Mucho se ha hablado y discutido sobre qué es la facturación electrónica, la regulación tendiente a su masificación y control fiscal, y sus implicaciones en materia tributaria. Por el contrario, en materia comercial existen aún preguntas sin resolver, e inquietudes recurrentes relacionadas con la negociabilidad y el cobro de las facturas electrónicas.

Bajo las normas tributarias, ya son muchas las empresas que están facturando electrónicamente, de la mano de su proveedor tecnológico de confianza. No obstante, las facturas emitidas quedan “en el aire”, pues el Ministerio de Comercio, Industria y Turismo, (MinCIT) aún no ha implementado el Registro de Facturas Electrónicas – Refel – del que tanto se ha hablado desde 2016.

El Refel permitirá que las facturas electrónicas que hayan sido aceptadas expresan o tácitamente sean inscritas para su negociabilidad (directa o a través de sistemas de negociación electrónica) y cobro. Mientras no opere el Registro de Facturas Electrónicas, estaremos sujetos al régimen de transición establecido en el Decreto 1349 de 2016.

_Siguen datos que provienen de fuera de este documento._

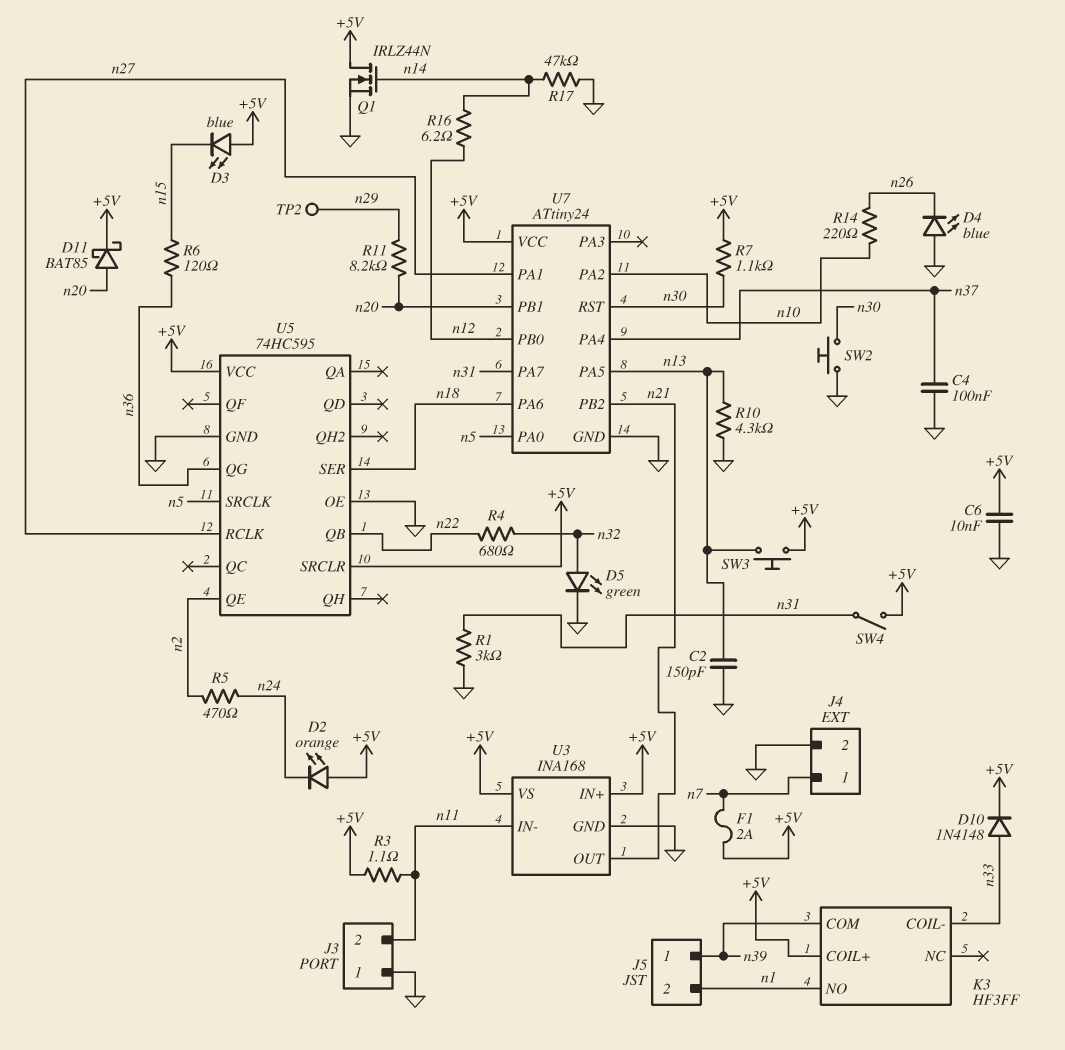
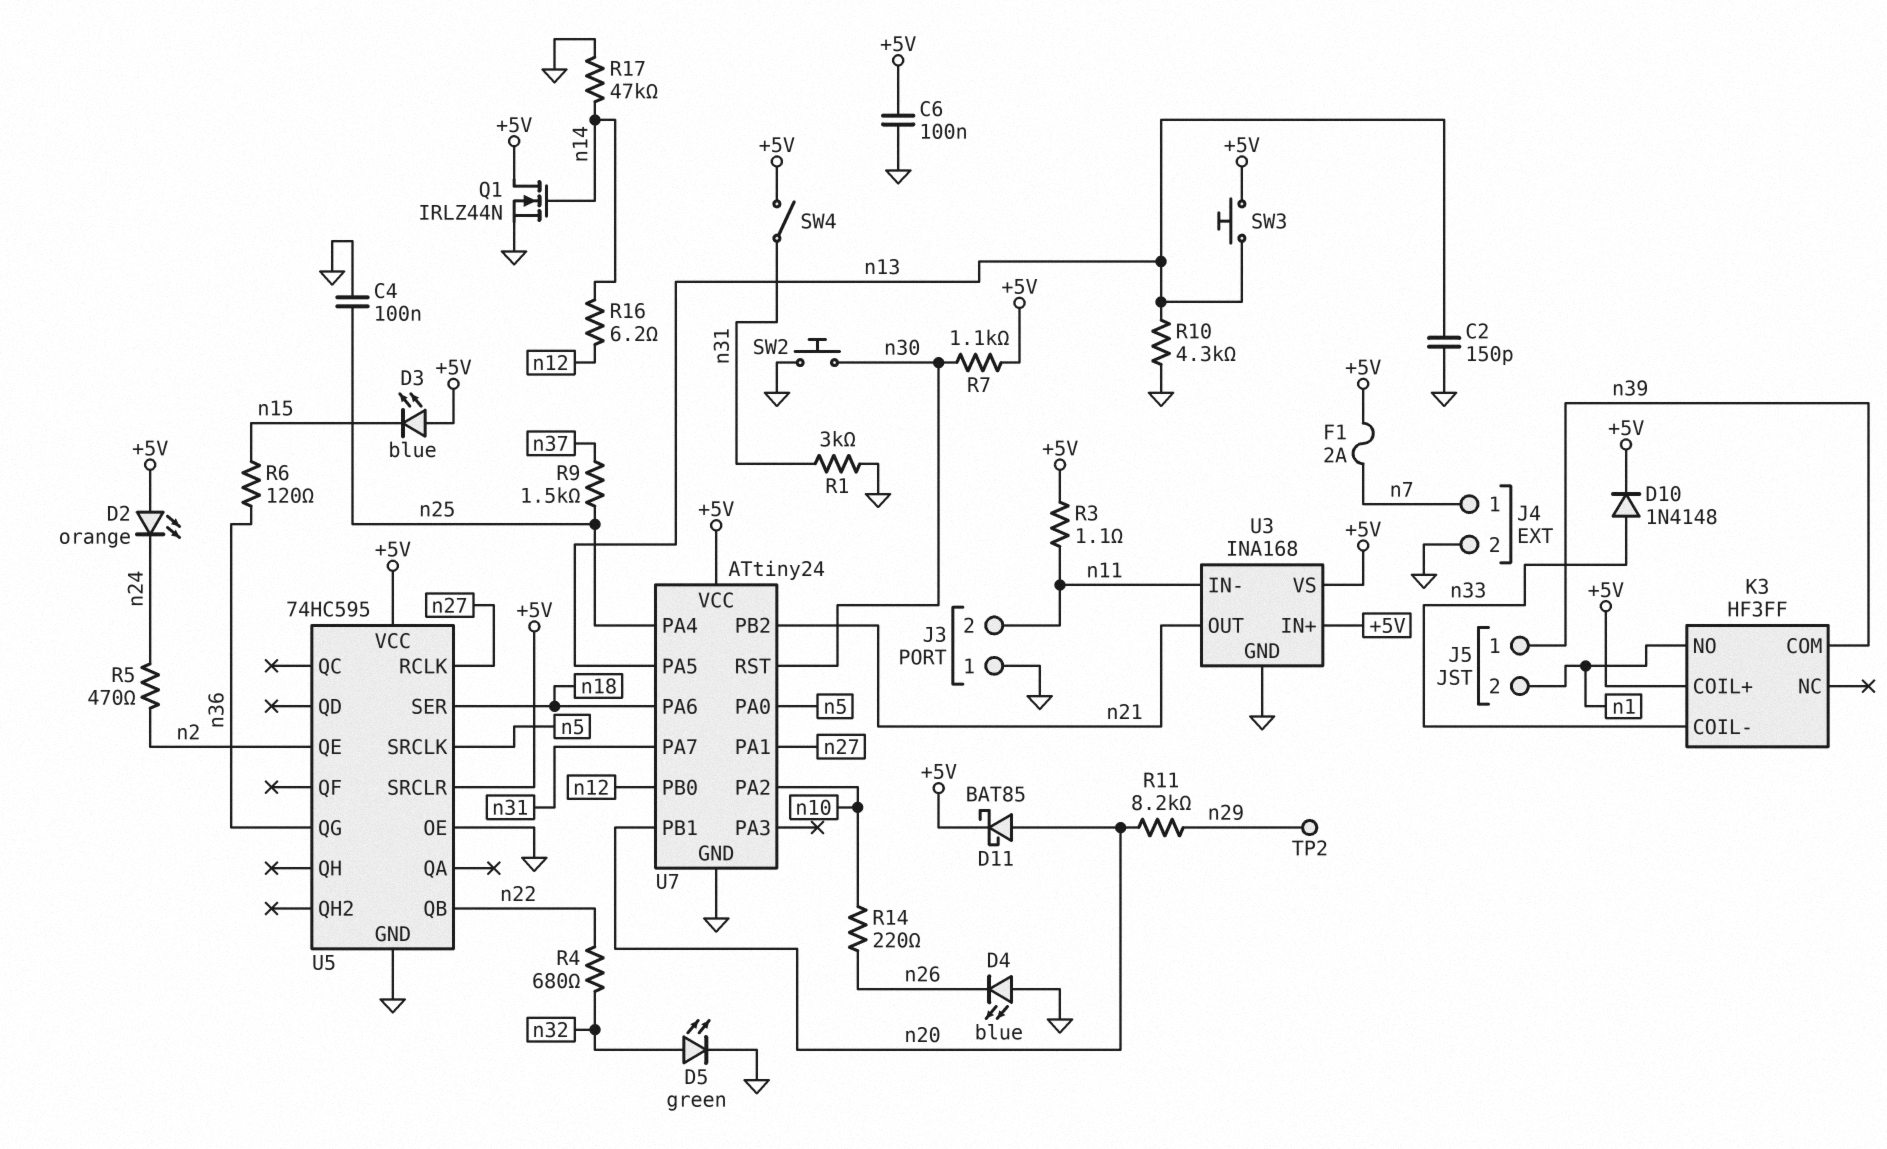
C4: 100nF (GND, n37) -> 100nF (GND, n25)
C6: 10nF (+5V, GND) -> 100nF (+5V, GND)
R9: none -> 1.5k (n25, n37)
U7 pin PA4: n37 -> n25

¿Cómo se negocian -y cómo no se negocian- las facturas electrónicas hoy en día?

Actualmente no existe el “endoso” de facturas electrónicas, como usualmente lo conocemos respecto de las tradicionales facturas en papel. Es decir, hoy en día no circula la factura a través de medios electrónicos, sino lo que circula es el derecho de crédito resultante de la obligación contenida en la factura.

Bajo el régimen de transición, la circulación y negociación de las facturas electrónicas no se hace a través de su representación gráfica (que puede ser un PDF impreso), ni a través del reenvío del correo electrónico remisorio del XML contentivo de la factura electrónica.

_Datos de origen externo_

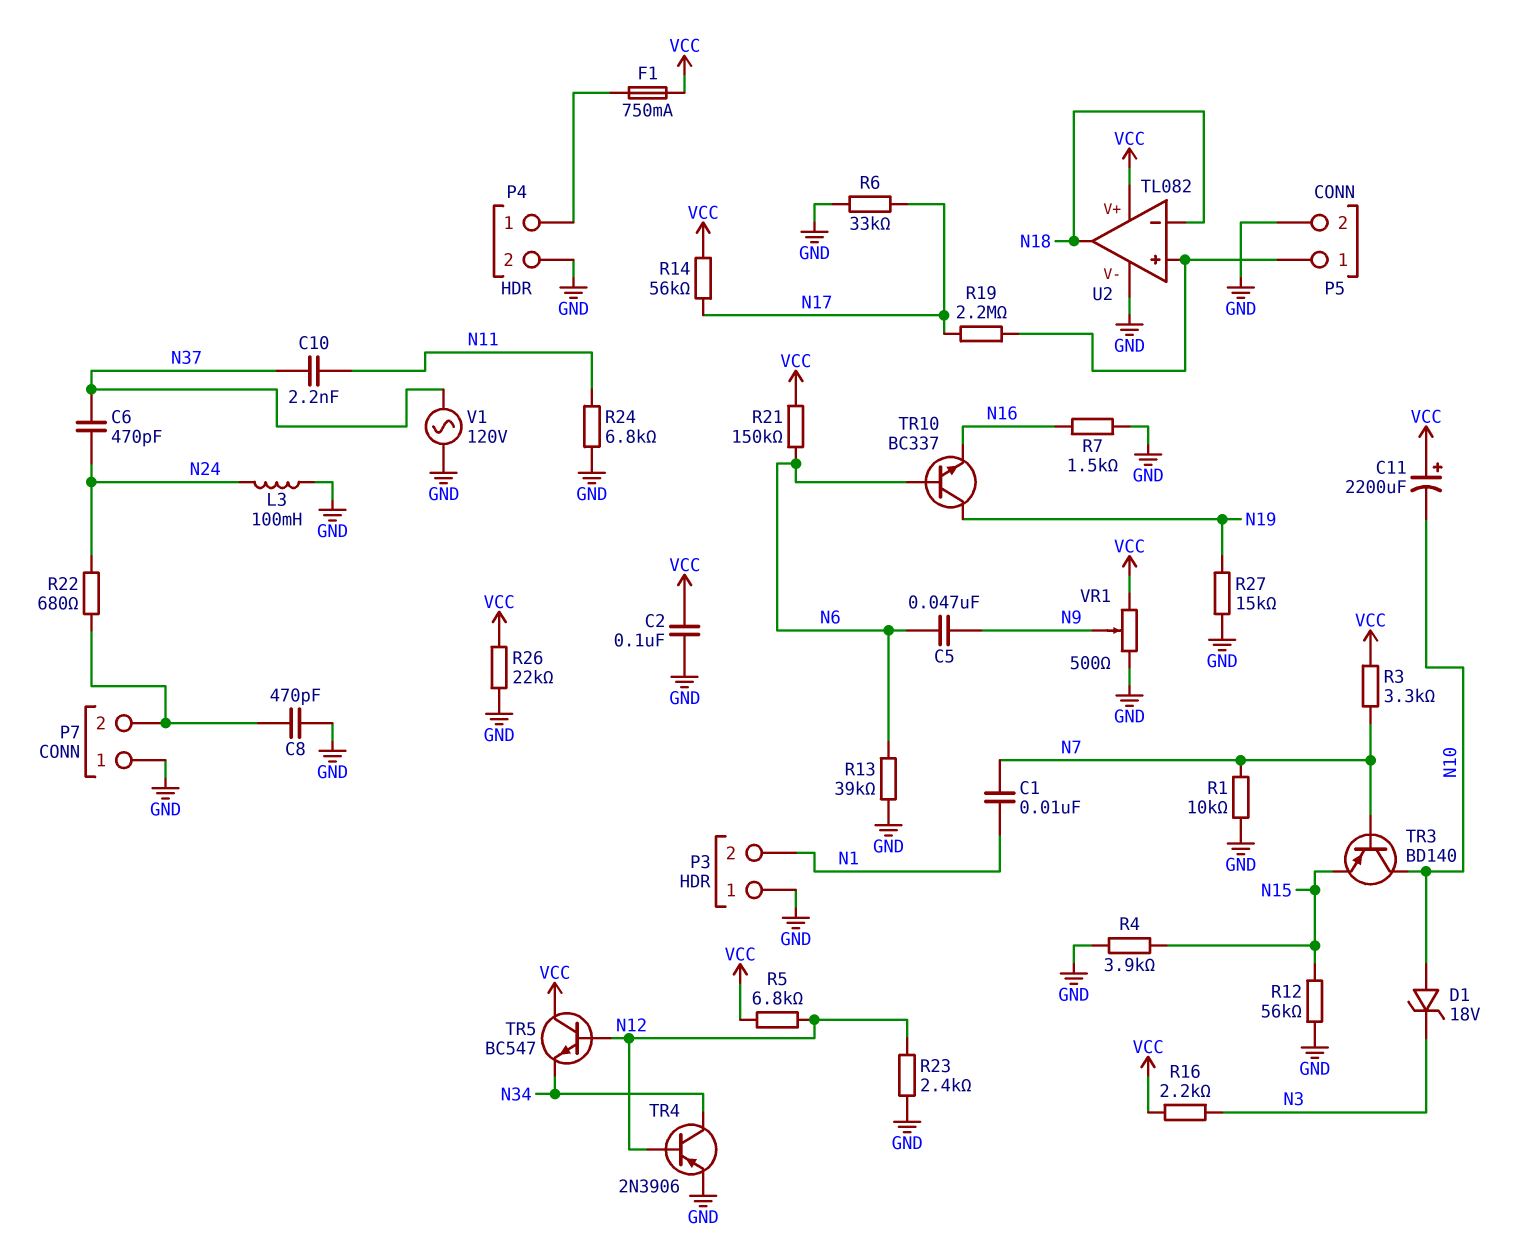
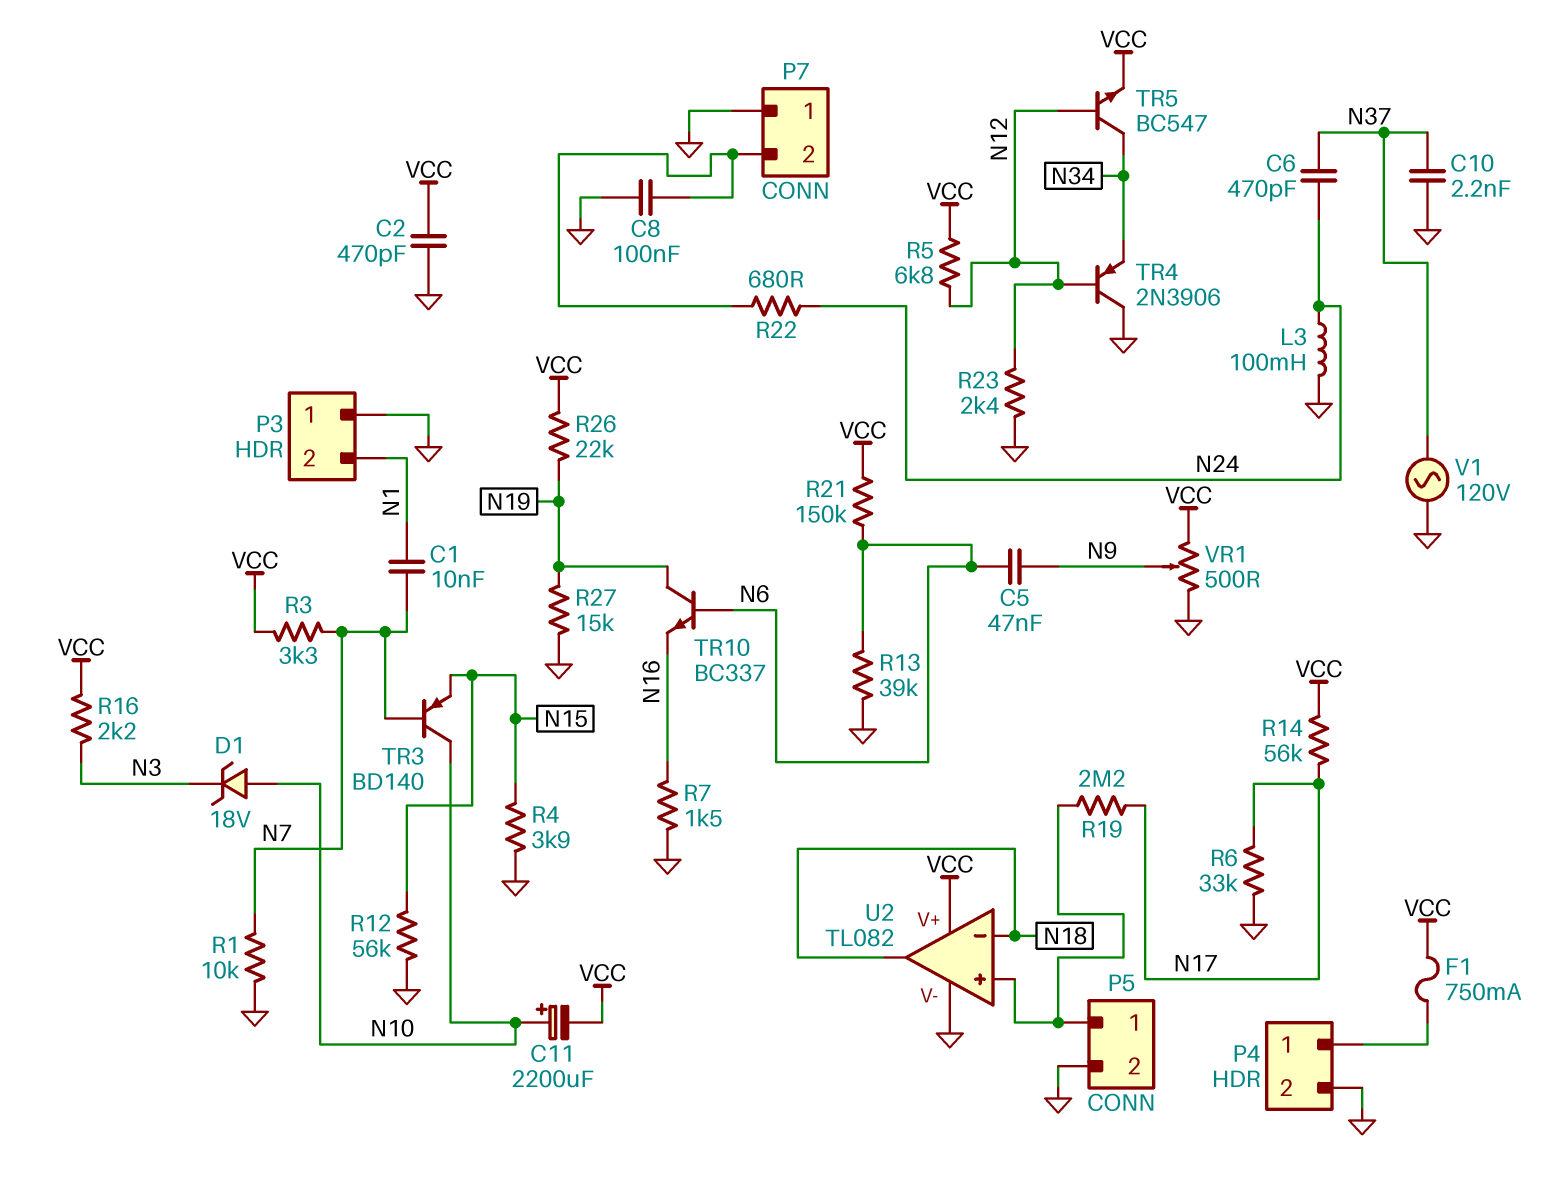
C2: 100nF (GND, VCC) -> 470pF (GND, VCC)
C8: 470pF (GND, P7/2) -> 100nF (GND, P7/2)
C10: 2.2nF (N11, N37) -> 2.2nF (GND, N37)
C11: 2200uF (plus VCC, minus N10) -> 2200uF (plus N10, minus VCC)
R24: 6.8k (GND, N11) -> none
R26: 22k (GND, VCC) -> 22k (N19, VCC)
TR4: PNP 2N3906 (B N12, C N34, E GND) -> PNP 2N3906 (B N12, C GND, E N34)
TR5: NPN BC547 (B N12, C VCC, E N34) -> NPN BC547 (B N12, C N34, E VCC)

Ello implica, en la actualidad, la celebración de contratos de cesión de crédito entre el emisor de la factura y el nuevo titular (cedente y cesionario), debiendo agotar las correspondientes formalidades arcaicas para su perfeccionamiento, lo cual puede desincentivar las operaciones de factoring.

¿Y entonces cómo se cobra una factura electrónica?

Una vez opere el Registro de Facturas Electrónicas , las facturas electrónicas podrán ser cobradas a través de títulos únicos de cobro que serán expedidos en físico. Por ahora, el vacío normativo abre la puerta a la incertidumbre. ¿Se cobra la representación gráfica impresa en PDF? ¿Se cobra el XML extraído en medios electrónicos? ¿Se cobra el acuse de recibo expedido por el proveedor tecnológico?

La respuesta no es blanco ni negro. ¿Habrá entonces que conformar títulos complejos para lograr la ejecución en contra del deudor que no ha pagado la factura? A lo mejor sí, pero esto dependerá de la práctica que adopten los despachos judiciales, ojalá sin ser innecesariamente rigurosos en la aplicación de normas sobre factura en papel, que resultarían incompatibles con la facturación electrónica.